In turn, Baldwin’s ability to move into those open spaces also makes it easier for teammates to find him. He credits his teammates for his scoring success.
“He reads the game pretty well,” Libert said. “He doesn’t chase the game. He lets the game come to him.”
That might mean poke-checking the puck from an opponent and taking off down ice on a breakaway; gravitating to an open area for a scoring opportunity; or seeking out an open teammate and looking for an assist.
“You have to read off Drake,” Libert said.
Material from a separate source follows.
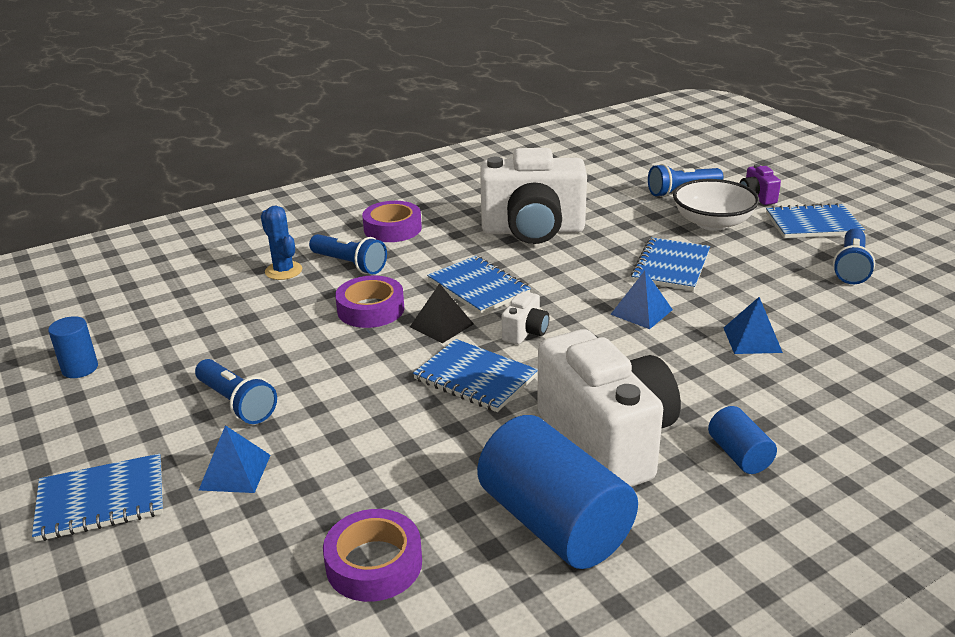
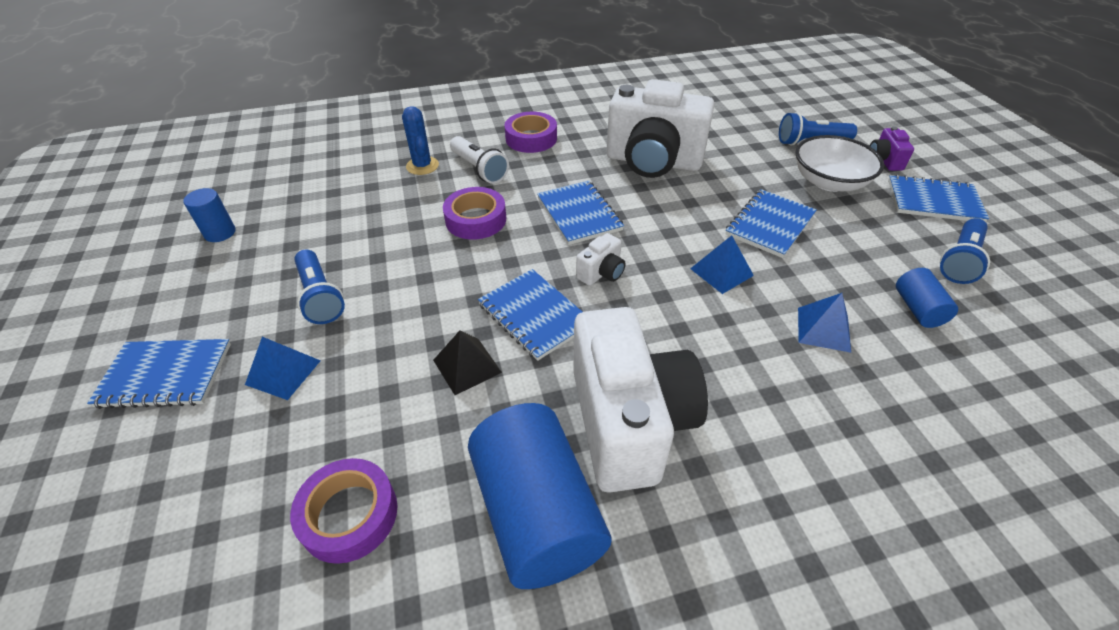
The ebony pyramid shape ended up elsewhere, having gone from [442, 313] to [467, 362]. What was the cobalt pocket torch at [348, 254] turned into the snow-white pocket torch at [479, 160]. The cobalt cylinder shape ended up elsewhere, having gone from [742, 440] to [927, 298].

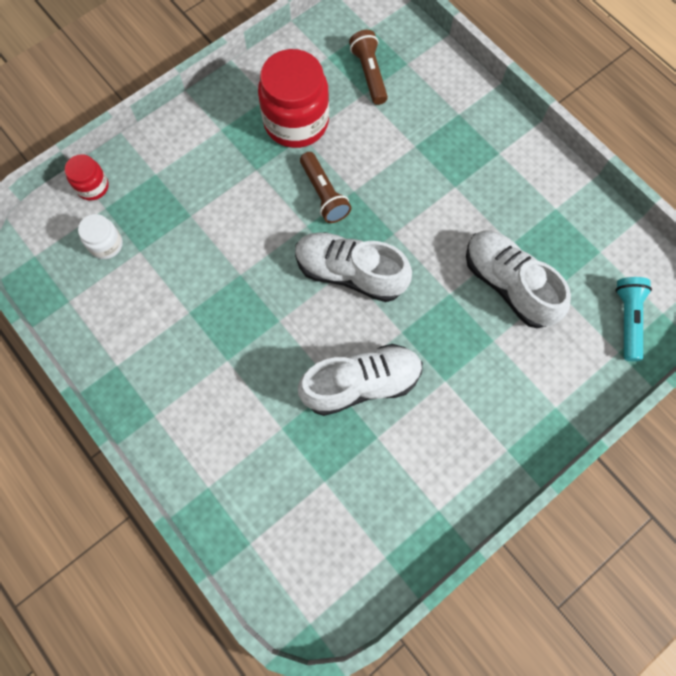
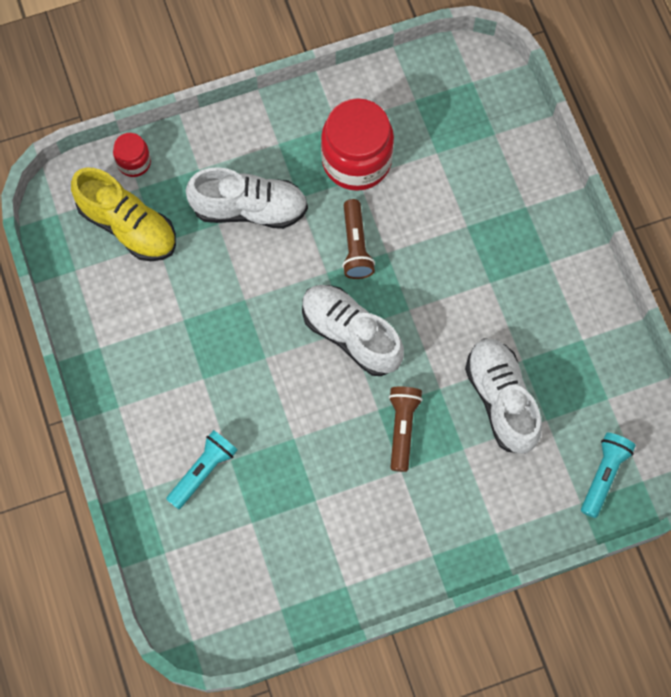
Where the snow-white preserve jar stood at [100, 236], the bright yellow lace-up shoe came to stand at [123, 214]. The second view gained the turquoise pocket torch at [202, 469]. The snow-white lace-up shoe ended up elsewhere, having gone from [360, 380] to [247, 198]. The dark brown pocket torch ended up elsewhere, having gone from [368, 67] to [406, 429].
Libert has watched the Regents gain trust in each other as the season progressed. Libert came to the realization in December that the Regents had a high ceiling and could achieve more with additional attention to detail and a faster pace of play.
“It’s kind of a strange team this year,” Libert said. “We, obviously, have Drake, who is a pretty skilled player. We also have a mix of talent, all across the board. They do get along great. The team gets along from top to bottom. Drake and the other captains (senior forward Felix Jiang and junior defenseman Devin Huie) have helped develop a good culture. It helps us play like a team.”
The Regents, 5-1-1 in their past seven games, finished third in the Big Eight Conference.
The third-seeded Regents — led on defense by sophomore goaltender Ian Hedican (2.49 goals per game allowed) — open WIAA postseason play at 7:30 p.m. Thursday at Madison Ice Arena.
Madison West faces the winner of Tuesday night’s game between No. 6 Madison Memorial and No. 11 Madison La Follette/Madison East.
The sectional’s strength — led by top-seeded and sixth-ranked Verona and second-seeded and 10th-ranked Sun Prairie — is not lost on Libert, whose team earned honorable-mention recognition in this week’s state coaches’ poll on WisconsinPrepHockey.net.
“The sixth seed could come out of our sectional and it wouldn’t be an upset,” Libert said.
Baldwin has centered a line with Jiang (nine goals, 14 assists, 23 points) and usually sophomore forward Alex Duchemin (12-15-27), though freshman Eric Horein (15-9-24) also has played on Baldwin’s line. Senior Kaleb Kohn (11-15-26), who normally centers the second line, often plays on the power play with Baldwin.
“These are the last competitive hockey games of my life,” said Baldwin, who will play catcher for the Regents’ baseball team in the spring, prior to playing baseball at Missouri State. “It’s kind of scary to think about right now. I know all the seniors will play their best. It’s the last time to play with these guys.
“I think we will play our best hockey of the season. And if we do play our best hockey, I think we can beat any team in our sectional. I have never made it to the Coliseum (at the Alliant Energy Center for the state tournament) in my four years. That would be a huge accomplishment if we got there.”